Micheal Lyden, of the Trustworthy Accountability Group, on the battle against Malvertising

“Malvertising” – a term blending “mal” (as in malware) with “advertising”) is broadly defined as the malicious abuse of internet advertising by criminals to achieve a wide range of nefarious goals.  “Malvertisers” use scam ads, auto-redirecting, compromised landing pages, cloaking, drive-by download attacks, and other techniques to dupe users into engaging in dangerous information sharing actions likely to endanger the security of their identities, finances, and perhaps even their lives.

Malvertising is  problem that’s been plaguing the internet ad industry for more than a decade. Unfortunately, as my guest, Micheal Lyden, Vice President of Threat Intelligence at the Trust Accountability Group (TAG), observes, it’s not a problem that will likely go away any time soon.

As TAG notes on its website, “Malvertising is now a problem at scale. Recent research suggests that despite improvements in the digital ad landscape, nearly 1 in every 100 ad impressions were still impacted by a malicious or disruptive ad, suggesting that more than 20% of user sessions may be impacted by malvertising. The financial impact of malvertising has grown apace as well. In 2018, it was estimated that the industry lost $210 million annually to auto-redirects, and another $920 million from the ads auto-redirects facilitated with click fraud.”

I wanted to sit down with Michael to discuss the current malvertising threat environment and talk about what TAG is doing to make things better. As he notes, social engineering is rising as a malvertising modality. “Because modern browsers have gotten so secure, it’s harder than ever to download malware from an ad. It really requires you as the internet user to do something: to click through a series of prompts and install the malware or install some other kinds of software at the behest of a criminal group. So social engineering really becomes the key method for criminal groups to get you to do something.”

Michael and I discuss the potential risks of generative AI in digital advertising, including its abuse by criminals to create convincing content and bypass traditional countermeasures. Michael notes that criminals are opportunistic and will exploit weaknesses in the industry, making it essential for digital advertising to stay vigilant and adapt to new threats. He emphasizes the importance of staying nimble, advancing cooperation within the industry, and liaising with law enforcement entities to keep malvertising at bay.

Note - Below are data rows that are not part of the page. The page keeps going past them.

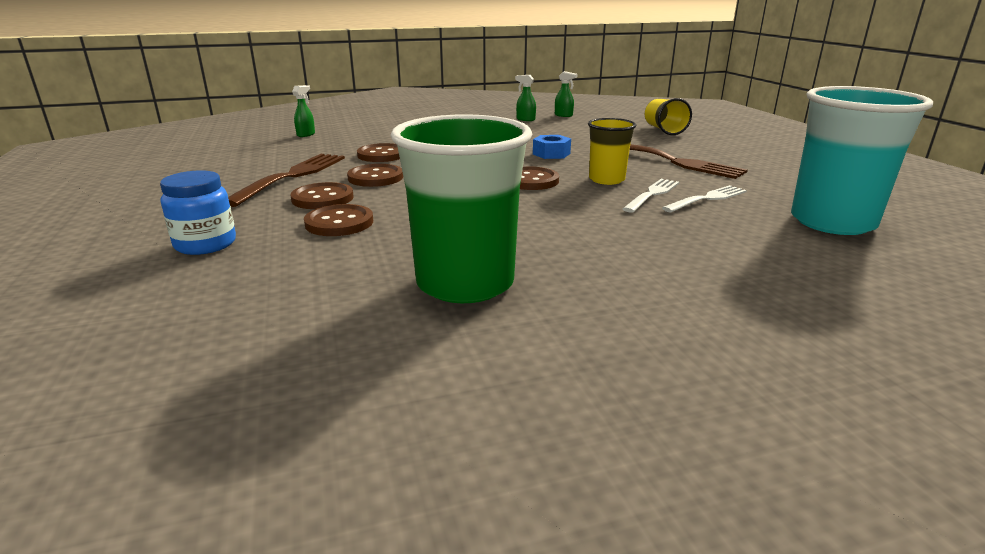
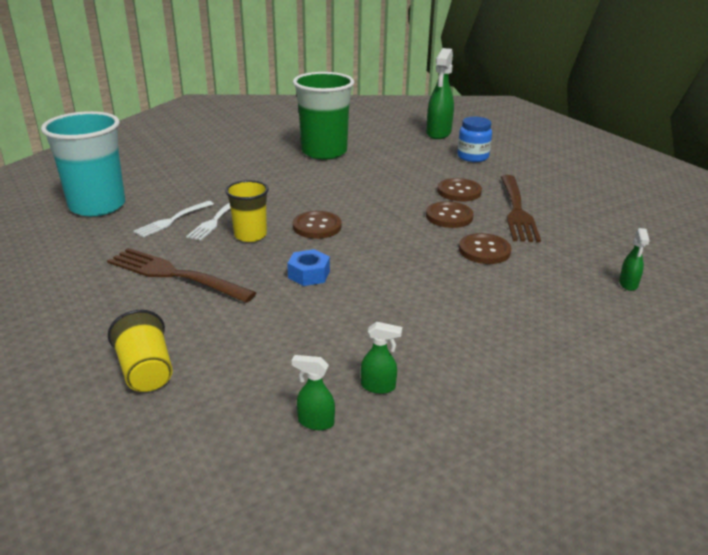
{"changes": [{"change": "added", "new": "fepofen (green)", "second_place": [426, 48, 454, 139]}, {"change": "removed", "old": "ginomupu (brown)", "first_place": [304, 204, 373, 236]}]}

The discussion then turns to the topic of potential vulnerabilities within the affiliate marketing industry to nefarious actors, given its complex ecosystem and lack of information sharing among a large group of independent companies.

We close our discussion with Micheal’s hopes and plans for the Trust Accountability Group in 2024, which will include an expanded mission to protect intellectual property by demonetizing pirated content.

If you’re interested in learning more about malvertising and what’s being done to combat it, I highly recommend that you visit TAG’s “threat sharing” page and download its Malvertising Taxonomy. Developed to help standardize the definition of malvertising, it includes a glossary of terms, along with a summary of different malvertising techniques that are in wide use today.